Co-thriller geschreven door NicoleS en Mien

Eerder verschenen deel > Sgerat en inslag 1


Mien

Bewonder luidruchtig en verwonder in stilte

10 reacties

Bruun · 29 juli 2016 op 23:34

Prachtverhaal met een keur aan verrassende wendingen. Op het puntje van de stoel gelezen. Komt er nog een deel?

Snarf · 30 juli 2016 op 00:22

Prima stijl van schrijven. Korte zinnen. Fraaie kronkelingen.
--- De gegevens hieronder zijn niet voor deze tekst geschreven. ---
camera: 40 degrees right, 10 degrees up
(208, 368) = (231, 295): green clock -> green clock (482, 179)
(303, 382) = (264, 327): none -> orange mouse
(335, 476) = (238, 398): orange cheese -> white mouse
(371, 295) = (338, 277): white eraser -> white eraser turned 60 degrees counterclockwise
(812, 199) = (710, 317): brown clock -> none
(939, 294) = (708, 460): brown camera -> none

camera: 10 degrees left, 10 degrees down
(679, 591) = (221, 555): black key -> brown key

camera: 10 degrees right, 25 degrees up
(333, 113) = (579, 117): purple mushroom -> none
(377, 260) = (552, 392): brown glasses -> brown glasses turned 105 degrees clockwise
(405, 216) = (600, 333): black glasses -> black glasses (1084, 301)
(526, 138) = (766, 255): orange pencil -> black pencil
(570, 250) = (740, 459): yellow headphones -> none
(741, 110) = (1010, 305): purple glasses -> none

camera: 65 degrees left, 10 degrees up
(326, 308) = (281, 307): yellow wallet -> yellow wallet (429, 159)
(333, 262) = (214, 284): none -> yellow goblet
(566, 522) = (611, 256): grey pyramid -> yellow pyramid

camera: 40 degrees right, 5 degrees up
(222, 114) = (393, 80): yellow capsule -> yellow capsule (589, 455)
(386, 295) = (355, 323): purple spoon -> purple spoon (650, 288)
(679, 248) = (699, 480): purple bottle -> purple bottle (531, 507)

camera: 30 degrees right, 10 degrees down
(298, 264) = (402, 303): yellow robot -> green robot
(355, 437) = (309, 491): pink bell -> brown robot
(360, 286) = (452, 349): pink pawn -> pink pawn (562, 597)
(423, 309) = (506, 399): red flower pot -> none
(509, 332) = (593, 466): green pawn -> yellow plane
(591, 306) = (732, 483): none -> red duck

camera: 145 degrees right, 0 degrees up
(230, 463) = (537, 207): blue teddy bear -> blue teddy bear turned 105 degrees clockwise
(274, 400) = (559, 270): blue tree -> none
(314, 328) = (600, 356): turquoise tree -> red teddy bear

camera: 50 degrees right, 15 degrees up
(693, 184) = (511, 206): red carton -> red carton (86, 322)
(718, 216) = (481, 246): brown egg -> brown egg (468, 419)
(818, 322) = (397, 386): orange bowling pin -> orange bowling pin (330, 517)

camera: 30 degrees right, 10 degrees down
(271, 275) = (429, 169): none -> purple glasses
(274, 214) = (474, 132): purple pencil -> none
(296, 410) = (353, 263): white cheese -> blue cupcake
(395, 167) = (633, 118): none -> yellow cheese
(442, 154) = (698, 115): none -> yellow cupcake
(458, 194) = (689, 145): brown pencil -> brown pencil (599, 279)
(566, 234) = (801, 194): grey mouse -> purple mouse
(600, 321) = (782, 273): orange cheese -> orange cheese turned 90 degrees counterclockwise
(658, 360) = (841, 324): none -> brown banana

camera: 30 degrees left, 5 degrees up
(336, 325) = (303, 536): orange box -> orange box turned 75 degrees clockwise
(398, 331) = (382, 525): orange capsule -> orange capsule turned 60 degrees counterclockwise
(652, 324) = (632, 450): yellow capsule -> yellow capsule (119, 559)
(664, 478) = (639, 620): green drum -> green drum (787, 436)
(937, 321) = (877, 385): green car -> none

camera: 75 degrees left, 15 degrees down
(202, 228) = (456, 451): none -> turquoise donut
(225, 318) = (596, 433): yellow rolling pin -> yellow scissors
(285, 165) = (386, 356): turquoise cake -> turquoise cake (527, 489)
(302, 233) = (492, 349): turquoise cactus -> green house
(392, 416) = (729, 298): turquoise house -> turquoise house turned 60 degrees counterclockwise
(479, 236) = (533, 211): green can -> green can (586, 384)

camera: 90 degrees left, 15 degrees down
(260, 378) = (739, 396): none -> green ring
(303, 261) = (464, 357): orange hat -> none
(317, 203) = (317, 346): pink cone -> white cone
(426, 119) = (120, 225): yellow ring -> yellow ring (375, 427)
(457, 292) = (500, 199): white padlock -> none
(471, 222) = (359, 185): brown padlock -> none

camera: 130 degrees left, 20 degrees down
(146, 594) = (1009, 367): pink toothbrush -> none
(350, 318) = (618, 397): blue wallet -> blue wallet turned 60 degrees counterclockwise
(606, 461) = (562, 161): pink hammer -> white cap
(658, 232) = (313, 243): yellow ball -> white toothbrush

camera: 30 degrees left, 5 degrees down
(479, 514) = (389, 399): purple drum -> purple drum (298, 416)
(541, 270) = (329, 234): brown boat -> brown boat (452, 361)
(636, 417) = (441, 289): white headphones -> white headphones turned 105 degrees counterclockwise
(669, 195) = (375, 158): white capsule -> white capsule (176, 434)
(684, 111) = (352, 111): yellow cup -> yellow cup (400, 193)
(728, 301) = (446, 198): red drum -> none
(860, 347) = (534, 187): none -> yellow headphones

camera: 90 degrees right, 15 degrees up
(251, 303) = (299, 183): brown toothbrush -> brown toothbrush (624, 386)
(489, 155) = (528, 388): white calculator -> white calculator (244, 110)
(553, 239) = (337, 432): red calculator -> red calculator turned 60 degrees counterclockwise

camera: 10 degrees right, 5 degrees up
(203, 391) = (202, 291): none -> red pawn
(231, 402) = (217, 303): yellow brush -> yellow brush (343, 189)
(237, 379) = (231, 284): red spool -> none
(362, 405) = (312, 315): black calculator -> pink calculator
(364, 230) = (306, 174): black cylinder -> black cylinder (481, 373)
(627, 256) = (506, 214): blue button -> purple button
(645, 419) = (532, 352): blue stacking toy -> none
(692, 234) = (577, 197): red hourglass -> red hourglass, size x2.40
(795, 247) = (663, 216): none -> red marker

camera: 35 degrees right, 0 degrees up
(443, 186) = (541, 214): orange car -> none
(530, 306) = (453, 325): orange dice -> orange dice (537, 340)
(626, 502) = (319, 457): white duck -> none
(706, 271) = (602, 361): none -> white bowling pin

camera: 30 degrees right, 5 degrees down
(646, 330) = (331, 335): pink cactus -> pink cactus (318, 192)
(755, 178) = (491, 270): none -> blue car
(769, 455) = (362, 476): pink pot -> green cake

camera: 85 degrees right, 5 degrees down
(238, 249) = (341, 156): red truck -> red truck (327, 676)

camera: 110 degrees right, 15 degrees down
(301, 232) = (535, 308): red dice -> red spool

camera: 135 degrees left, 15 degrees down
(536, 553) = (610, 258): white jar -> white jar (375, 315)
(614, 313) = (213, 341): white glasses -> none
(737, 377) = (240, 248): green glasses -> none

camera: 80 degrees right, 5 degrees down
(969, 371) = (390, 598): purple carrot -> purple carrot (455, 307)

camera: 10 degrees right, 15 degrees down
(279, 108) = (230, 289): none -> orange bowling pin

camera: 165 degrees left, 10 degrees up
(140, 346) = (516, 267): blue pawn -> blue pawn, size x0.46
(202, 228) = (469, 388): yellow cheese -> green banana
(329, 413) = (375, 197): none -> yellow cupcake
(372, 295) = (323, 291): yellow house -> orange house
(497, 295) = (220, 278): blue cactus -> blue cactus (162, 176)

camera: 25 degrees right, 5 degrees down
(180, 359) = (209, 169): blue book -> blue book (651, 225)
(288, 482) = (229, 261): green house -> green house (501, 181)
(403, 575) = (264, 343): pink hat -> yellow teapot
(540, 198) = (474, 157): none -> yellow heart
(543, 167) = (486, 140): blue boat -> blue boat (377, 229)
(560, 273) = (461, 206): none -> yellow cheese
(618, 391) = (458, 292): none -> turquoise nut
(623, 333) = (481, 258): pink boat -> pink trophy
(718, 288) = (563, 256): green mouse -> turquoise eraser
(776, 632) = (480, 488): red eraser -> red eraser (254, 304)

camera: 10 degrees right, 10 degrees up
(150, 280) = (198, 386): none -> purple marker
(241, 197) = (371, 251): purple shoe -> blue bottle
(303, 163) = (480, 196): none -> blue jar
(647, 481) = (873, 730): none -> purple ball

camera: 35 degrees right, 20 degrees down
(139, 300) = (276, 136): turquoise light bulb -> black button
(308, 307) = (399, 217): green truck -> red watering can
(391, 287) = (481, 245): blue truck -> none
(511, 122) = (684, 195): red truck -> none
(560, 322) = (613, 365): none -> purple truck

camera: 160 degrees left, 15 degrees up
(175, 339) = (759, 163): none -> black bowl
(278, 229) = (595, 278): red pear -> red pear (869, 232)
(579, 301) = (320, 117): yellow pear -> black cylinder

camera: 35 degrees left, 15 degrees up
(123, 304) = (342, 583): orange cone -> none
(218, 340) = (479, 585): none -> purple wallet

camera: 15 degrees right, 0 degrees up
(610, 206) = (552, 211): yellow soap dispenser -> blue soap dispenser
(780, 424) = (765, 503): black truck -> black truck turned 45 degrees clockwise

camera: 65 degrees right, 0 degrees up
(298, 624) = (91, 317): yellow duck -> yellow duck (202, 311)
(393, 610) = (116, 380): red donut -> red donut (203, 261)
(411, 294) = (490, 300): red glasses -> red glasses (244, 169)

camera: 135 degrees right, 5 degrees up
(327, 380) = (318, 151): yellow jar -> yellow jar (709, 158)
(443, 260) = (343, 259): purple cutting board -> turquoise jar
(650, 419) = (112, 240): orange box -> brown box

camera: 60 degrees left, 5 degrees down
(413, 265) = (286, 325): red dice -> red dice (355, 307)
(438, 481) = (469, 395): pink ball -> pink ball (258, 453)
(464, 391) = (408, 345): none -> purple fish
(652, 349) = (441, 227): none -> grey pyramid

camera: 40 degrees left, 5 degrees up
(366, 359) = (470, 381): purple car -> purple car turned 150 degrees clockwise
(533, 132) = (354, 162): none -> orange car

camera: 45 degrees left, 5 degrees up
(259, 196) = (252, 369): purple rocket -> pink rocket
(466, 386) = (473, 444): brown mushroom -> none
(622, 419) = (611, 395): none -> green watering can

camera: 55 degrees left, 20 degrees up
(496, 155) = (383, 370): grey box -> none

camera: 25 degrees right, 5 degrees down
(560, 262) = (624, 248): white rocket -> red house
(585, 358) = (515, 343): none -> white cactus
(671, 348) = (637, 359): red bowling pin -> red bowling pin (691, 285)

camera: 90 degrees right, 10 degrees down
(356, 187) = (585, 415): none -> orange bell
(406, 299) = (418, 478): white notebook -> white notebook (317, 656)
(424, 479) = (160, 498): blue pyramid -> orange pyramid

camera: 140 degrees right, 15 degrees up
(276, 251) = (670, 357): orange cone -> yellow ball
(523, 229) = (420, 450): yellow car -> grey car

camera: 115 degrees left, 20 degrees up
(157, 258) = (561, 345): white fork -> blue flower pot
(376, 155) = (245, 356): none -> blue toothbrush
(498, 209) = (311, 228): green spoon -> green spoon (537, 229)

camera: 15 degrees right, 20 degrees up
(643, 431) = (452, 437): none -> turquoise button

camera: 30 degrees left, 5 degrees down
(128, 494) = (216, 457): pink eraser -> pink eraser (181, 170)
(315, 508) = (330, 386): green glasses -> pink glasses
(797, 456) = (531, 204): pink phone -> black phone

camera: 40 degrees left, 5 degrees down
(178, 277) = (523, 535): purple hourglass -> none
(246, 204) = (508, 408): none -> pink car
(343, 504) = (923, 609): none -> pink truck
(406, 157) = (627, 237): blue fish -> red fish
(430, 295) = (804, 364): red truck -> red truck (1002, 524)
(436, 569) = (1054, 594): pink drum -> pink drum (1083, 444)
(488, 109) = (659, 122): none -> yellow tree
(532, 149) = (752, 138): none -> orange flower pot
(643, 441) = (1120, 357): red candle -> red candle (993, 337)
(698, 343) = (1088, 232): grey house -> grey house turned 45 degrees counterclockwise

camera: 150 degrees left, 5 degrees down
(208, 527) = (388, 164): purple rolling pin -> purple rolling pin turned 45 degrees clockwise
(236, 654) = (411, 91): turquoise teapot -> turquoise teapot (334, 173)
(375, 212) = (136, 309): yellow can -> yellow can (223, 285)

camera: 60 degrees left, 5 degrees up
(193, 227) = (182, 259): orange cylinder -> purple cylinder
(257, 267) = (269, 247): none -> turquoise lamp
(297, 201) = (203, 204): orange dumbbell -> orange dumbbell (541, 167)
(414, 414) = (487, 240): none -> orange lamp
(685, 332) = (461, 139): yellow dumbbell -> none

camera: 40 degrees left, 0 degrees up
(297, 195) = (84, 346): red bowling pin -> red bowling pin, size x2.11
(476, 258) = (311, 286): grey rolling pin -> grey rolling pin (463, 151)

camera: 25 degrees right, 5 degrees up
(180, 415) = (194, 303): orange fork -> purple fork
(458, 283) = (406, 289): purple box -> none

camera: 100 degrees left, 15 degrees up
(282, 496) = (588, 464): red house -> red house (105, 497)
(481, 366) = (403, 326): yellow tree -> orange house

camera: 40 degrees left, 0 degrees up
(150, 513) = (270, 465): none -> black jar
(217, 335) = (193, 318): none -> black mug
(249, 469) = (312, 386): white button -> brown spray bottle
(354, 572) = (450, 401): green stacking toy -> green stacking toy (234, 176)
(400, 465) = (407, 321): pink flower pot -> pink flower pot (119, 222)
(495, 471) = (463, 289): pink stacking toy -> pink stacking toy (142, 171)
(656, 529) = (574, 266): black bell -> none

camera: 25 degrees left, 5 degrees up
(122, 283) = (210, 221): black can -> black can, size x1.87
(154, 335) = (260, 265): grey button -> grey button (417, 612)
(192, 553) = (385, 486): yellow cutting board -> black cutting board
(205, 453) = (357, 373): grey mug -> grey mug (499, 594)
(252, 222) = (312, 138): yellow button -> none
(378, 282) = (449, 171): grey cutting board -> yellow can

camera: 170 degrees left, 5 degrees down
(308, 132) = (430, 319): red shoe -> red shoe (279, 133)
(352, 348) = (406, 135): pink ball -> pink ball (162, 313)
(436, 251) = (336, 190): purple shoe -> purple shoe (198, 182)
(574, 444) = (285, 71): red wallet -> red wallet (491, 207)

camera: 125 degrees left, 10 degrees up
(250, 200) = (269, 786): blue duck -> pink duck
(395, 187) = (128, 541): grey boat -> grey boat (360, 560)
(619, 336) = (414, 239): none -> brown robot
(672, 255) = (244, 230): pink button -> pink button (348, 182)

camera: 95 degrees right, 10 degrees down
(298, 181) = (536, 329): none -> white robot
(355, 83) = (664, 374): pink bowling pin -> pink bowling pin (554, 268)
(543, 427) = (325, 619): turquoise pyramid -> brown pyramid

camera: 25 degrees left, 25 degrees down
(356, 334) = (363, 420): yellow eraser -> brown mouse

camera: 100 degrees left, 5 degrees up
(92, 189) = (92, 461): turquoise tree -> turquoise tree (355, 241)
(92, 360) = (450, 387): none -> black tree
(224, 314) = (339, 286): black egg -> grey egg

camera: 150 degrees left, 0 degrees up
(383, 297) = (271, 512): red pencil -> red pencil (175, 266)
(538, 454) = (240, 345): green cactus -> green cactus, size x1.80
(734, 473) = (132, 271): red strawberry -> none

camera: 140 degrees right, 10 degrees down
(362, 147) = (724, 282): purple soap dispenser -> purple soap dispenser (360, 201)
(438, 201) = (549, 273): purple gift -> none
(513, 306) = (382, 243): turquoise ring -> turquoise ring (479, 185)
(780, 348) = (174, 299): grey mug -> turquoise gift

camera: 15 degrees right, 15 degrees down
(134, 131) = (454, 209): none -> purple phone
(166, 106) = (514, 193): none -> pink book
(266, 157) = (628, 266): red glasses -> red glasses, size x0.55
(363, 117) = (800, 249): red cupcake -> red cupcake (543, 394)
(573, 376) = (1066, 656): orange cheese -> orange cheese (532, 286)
Voor mij is het verhaal rond. Maar ik ben de schrijver niet. Ben benieuwd.

van Gellekom · 30 juli 2016 op 12:16

Weer een hoogstandje

Mien · 31 juli 2016 op 23:08

Dank voor de reacties. Binnenkort volgt het laatste deel. Nog een hoofdpersoon over, nietwaar?

Esther Suzanna · 31 juli 2016 op 23:11

Knap geschreven. Het verhaal zelf pakt me niet zo, al zitten er geweldige zinnen in. Daarom lees ik het met plezier.